10 years from now, my life would be better.

10 years from now, I imagine I would be teaching for the money, and writing for my love of it.

10 years from now, I hope that I would still be alive!


----------



## Almaviva (Aug 13, 2010)

In ten years, I'll be definitely slowing down a lot, preparing to semi-retire, and hoping that I'll be healthy enough to enjoy my semi-retirement.


----------



## Huilunsoittaja (Apr 6, 2010)

You don't know how many people have asked me this/these question(s).
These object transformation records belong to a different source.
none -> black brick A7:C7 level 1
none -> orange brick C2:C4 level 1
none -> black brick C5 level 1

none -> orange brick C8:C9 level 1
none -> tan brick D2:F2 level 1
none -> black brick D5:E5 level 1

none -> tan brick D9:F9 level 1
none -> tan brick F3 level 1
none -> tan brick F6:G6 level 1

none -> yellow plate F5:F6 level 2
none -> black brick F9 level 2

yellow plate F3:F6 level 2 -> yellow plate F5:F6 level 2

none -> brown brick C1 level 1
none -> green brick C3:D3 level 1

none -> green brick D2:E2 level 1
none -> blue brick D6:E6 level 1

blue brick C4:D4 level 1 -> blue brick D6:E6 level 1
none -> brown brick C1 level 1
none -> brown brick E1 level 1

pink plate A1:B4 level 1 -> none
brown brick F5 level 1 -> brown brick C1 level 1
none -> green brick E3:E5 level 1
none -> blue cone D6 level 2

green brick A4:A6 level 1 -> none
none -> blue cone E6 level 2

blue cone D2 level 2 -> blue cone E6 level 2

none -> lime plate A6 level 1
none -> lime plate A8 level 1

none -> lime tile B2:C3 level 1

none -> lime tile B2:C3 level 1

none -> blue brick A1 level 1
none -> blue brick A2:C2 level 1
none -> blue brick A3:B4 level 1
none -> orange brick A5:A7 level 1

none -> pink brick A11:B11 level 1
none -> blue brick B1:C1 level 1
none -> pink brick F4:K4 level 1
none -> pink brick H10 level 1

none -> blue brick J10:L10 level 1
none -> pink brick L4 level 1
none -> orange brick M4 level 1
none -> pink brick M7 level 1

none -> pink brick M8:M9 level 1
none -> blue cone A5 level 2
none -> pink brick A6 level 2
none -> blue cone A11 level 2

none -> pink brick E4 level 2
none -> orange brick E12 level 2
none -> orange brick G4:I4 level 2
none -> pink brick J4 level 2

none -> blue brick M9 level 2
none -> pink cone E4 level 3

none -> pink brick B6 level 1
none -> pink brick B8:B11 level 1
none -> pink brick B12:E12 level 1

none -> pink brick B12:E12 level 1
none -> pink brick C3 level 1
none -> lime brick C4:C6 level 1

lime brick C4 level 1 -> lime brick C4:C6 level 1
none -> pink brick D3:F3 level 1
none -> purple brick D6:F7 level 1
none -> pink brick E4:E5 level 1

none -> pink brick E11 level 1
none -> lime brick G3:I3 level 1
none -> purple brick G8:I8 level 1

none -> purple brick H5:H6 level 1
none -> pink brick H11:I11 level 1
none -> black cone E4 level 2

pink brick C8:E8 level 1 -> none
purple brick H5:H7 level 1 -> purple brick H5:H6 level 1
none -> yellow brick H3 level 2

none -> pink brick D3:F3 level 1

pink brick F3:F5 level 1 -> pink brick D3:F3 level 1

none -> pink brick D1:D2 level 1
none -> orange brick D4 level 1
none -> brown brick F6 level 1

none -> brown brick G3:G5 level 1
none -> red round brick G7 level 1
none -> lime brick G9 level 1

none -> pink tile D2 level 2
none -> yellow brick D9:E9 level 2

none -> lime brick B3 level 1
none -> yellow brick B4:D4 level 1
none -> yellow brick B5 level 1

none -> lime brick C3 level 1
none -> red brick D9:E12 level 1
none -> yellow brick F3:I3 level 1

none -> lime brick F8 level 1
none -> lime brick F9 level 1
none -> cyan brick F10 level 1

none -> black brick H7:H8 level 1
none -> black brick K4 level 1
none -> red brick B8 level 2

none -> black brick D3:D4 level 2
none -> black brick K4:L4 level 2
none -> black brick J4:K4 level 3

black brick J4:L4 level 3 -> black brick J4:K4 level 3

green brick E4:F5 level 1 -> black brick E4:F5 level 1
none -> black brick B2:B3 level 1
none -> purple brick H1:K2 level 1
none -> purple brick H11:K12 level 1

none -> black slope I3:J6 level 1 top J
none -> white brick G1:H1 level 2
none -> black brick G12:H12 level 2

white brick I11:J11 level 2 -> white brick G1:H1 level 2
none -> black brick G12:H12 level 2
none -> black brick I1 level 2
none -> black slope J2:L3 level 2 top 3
D: Colleges...
Since they're all about the same, I'll answer one:

*10 years from now, I hope that I would be ....* in a (small) orchestra, but also having a little flute studio, and playing solo recitals and at weddings, etc. And, married.


----------



## dandylion (Dec 9, 2010)

Ten years from now my life will probably be a memory. LOL


----------



## Weston (Jul 11, 2008)

10 years from now, my life would be....slower.

10 years from now, I imagine I would be doing....fewer mundane tasks.

10 years from now, I hope that I would be ....retired and back in my illustration career, but on my own terms this time, and away from the stultifying daily torment of office existence.


----------



## Sid James (Feb 7, 2009)

Well basically within the next 10 years I hope that I can successfully change my career (I've been studying to do that for the past few years, & am not long off finishing the degree). Most things hinge on this (yes, I've got all my eggs in the one basket, which has unfortunately been how I've tended to lead my life). I've been living in a kind of no man's land for some years now, I'd basically like to be in a more stable space by the time my next decade is out (that's assuming that I'll be alive, touch wood)...


----------



## Ravellian (Aug 17, 2009)

I haven't the slightest idea, in all seriousness. I plan to keep my options open and take advantage of whatever I can to further my career, whatever that may be.


----------



## science (Oct 14, 2010)

Ideally I'll be retired in ten years, but if not at least I hope to be close to retirement. Then I will travel.


----------



## Conor71 (Feb 19, 2009)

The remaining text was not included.